Back to Action Physical Therapy


Vermont Physical Therapists, Back to Action PT

Treatment for Incontinence and Pregnancy-Related Problems

Pain and Pregnancy

Aches and pains are common in pregnancy. But, severe pelvic and back pain is something you should not just have to live with until delivery day. Your body is going through constant changes, beginning as early as 6 weeks. The body produces a hormone called relaxin to loosen ligaments allowing the pelvis to make room for baby and expand to release your little bundle of joy! Relaxin is not pelvic ligament specific and as a result instability can occur in any joint. This instability can cause pain in the neck, back and hips. Your muscles also need to work harder to support joints and carry extra weight. Physical therapists can teach you how to stabilize these areas with exercise and treat painful segments so you can continue your pregnancy comfortably. Hormonal changes remain for up to a year after pregnancy, longer if you continue to nurse. Stabilization exercises need to continue long after your baby is home. A comprehensive program of exercise can help you get through your 9 months of pregnancy and beyond.

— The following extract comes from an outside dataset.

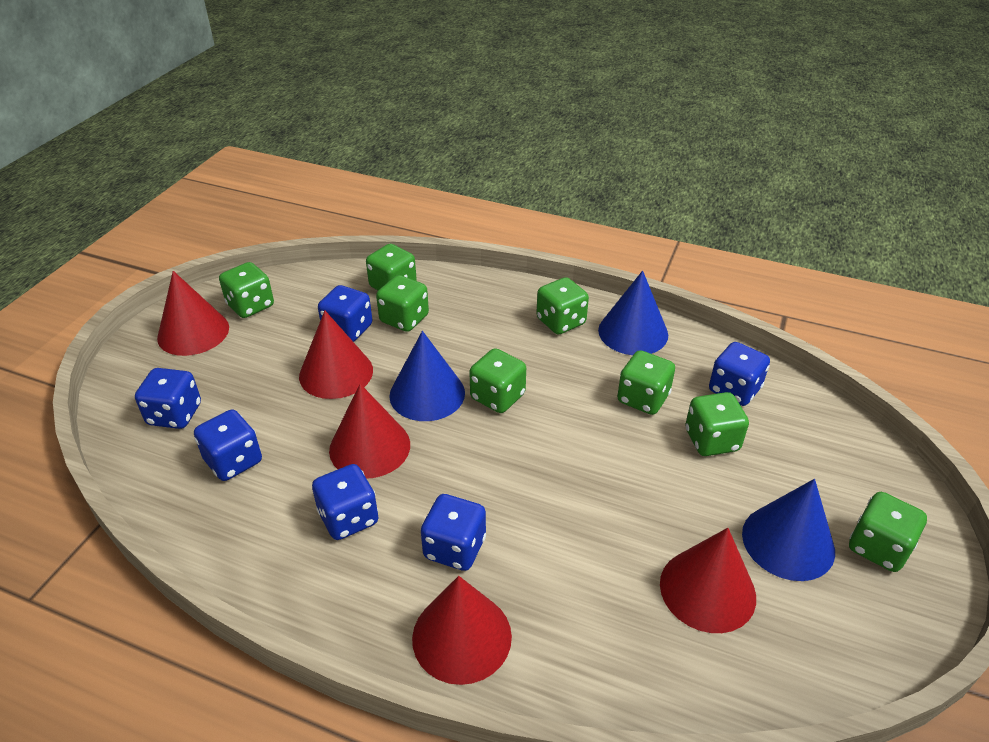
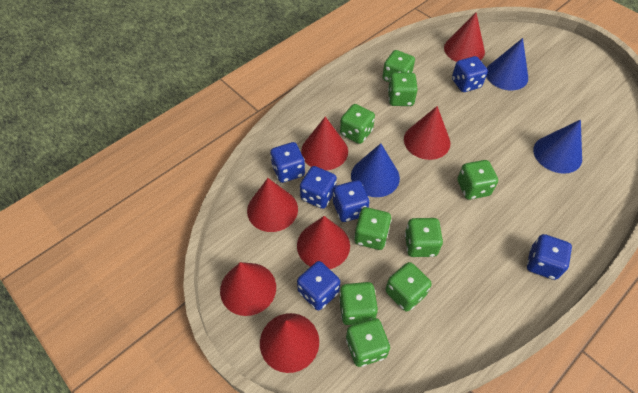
green dice: 8 -> 9
red cone: 5 -> 7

Incontinence After Pregnancy

Leaking urine during or after pregnancy is not unusual, but it isn't something you have to accept as "normal." Pregnancy and delivery can increase pressure on pelvic floor muscles, stretching them and causing weakness. Weak pelvic floor muscles can make bladder control difficult. If you leak, even a little with sneezing, coughing, laughing or straining, you have, what is referred to as stress incontinence and can be helped with pelvic floor strength training. This may not be something you feel comfortable talking about, but speak to your doctor about a short course of physical therapy if you have these symptoms, to teach you what you need to know to get control.

Urge Incontinence

Do you ever get home from work and suddenly found yourself fumbling wildly for your keys to the front door because you are sure you are not going to make it to the bathroom? Do you ever go to the bathroom "just in case" before you go out because you are afraid you won't "make it" until you get to your destination? If so, you may have a condition known as urge incontinence. This is not uncommon. Don’t be afraid to talk about this with your doctor, it can often be treated without medication. You didn't enter this world potty-trained and you can change your current habits. A few visits to physical therapy, with a therapist trained to treat incontinence, can teach you to re-train your bladder. You can learn how to wait before voiding and avoid bladder irritants such as caffeine. Schedule and dietary changes can help you get back in control of your bladder.

Stress Incontinence

It is not normal to leak urine while running, sneezing, laughing, coughing or straining. Most people probably think of bladder incontinence as total loss of control of ones bladder. But bladder incontinence is any leakage of urine that is not under your control. Stress incontinence, as this is known, is common and highly treatable. You need not suffer. You can learn to re-train your bladder, just like you did as a child. In physical therapy you learn to strengthen your pelvic floor musculature to control your external sphincter (the "off faucet").

Mixed Incontinence

A combination of urge and stress incontinence is called mixed incontinence. Mixed incontinence is best treated with a combination of muscle re-education, dietary guidelines and behavior management.